La pareja vuelve oro todo lo que toca y en tan sólo cinco horas lograron vender más de 6.000 botellas de vino
de su marca propia.
La conocida pareja no solo tiene en Francia su refugio favorito –donde tienen planeado casarse el próximo mayo– sino también un buen lugar de negocios. Así lo demuestran las cinco horas que tardaron en venderse 6.000 botellas de su vino Miraval Rosé 2012, cuyo nombre está inspirado en el castillo homónimo que Brad y Angelina poseen en Chateauneuf-du-Pape, al sur del país.

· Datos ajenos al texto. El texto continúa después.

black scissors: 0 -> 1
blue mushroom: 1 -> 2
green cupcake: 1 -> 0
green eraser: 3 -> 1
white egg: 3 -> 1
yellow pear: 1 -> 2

Aunque gran parte de la responsabilidad de la producción del vino ha corrido a cargo de la familia de vinicultores Perrin, autóctona de la región, Brad y Angelina se han colocado los primeros en el nombre de la botella, ‘Jolie-Pitt and Perrin’, a cuyo diseño han prestado mucha atención. Sin embargo, el actor estadounidense reconocía el «entusiasmo» por haberse involucrado en todo el proceso de un proyecto tan diferente de su trabajo en Hollywood.

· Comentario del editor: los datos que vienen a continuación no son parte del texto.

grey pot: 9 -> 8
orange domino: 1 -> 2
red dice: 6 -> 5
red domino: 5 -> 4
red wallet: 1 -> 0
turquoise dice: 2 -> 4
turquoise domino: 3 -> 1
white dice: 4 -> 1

«Estamos íntimamente involucrados al proyecto y muy entusiasmados por ello junto con nuestros amigos, la familia Perrin», indicó el propio Brad.
«Hablamos mucho sobre ello y decidimos poner en marcha una primera cosecha juntos. Ellos [Brad y Angelina] son muy exigentes en cuanto a buscar la excelencia en la calidad y en el carácter de su vino», apuntó Marc Perrin.

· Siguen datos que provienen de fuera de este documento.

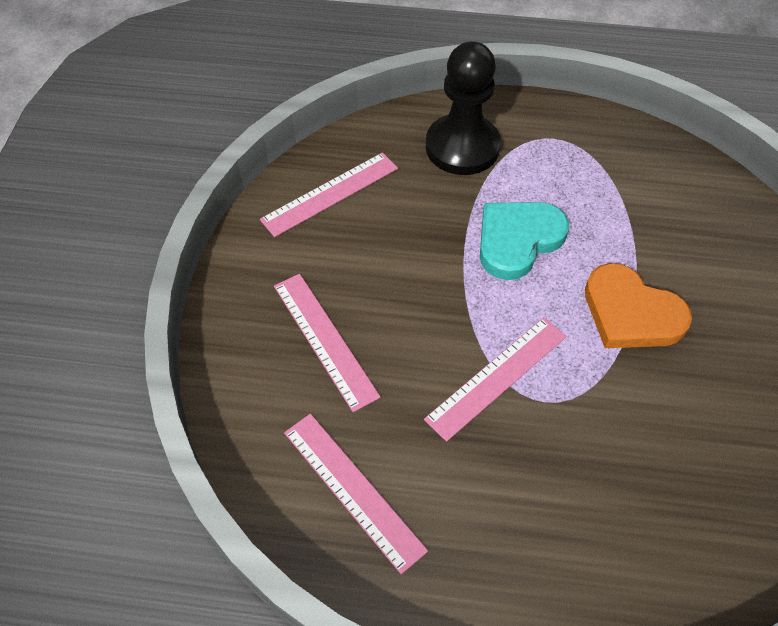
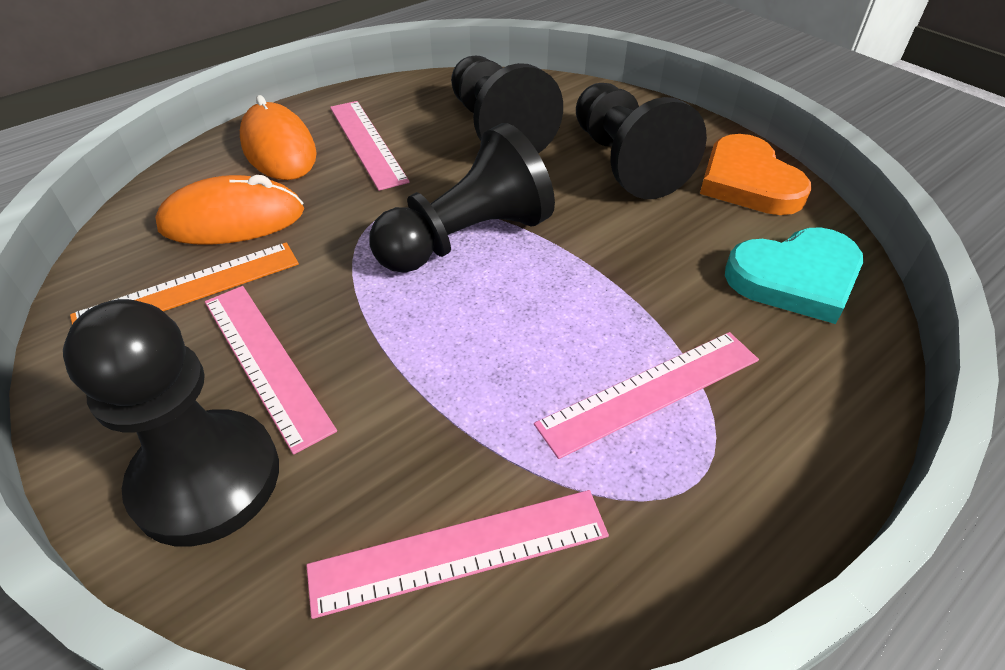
black pawn: 1 -> 4
orange mouse: 0 -> 2
orange ruler: 0 -> 1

Aunque ahora sea una afición compartida con su atractiva pareja, esta no es la primera vez que Brad muestra su interés por el mundo vinícola. De hecho, para celebrar un día tan importante como su boda, el conocido intérprete ya tendría preparada una reserva de su vino Pink Floyd, con el que quiere sorprender a todos sus invitados.
La pareja está decidida a hacer de su hobby un gran negocio.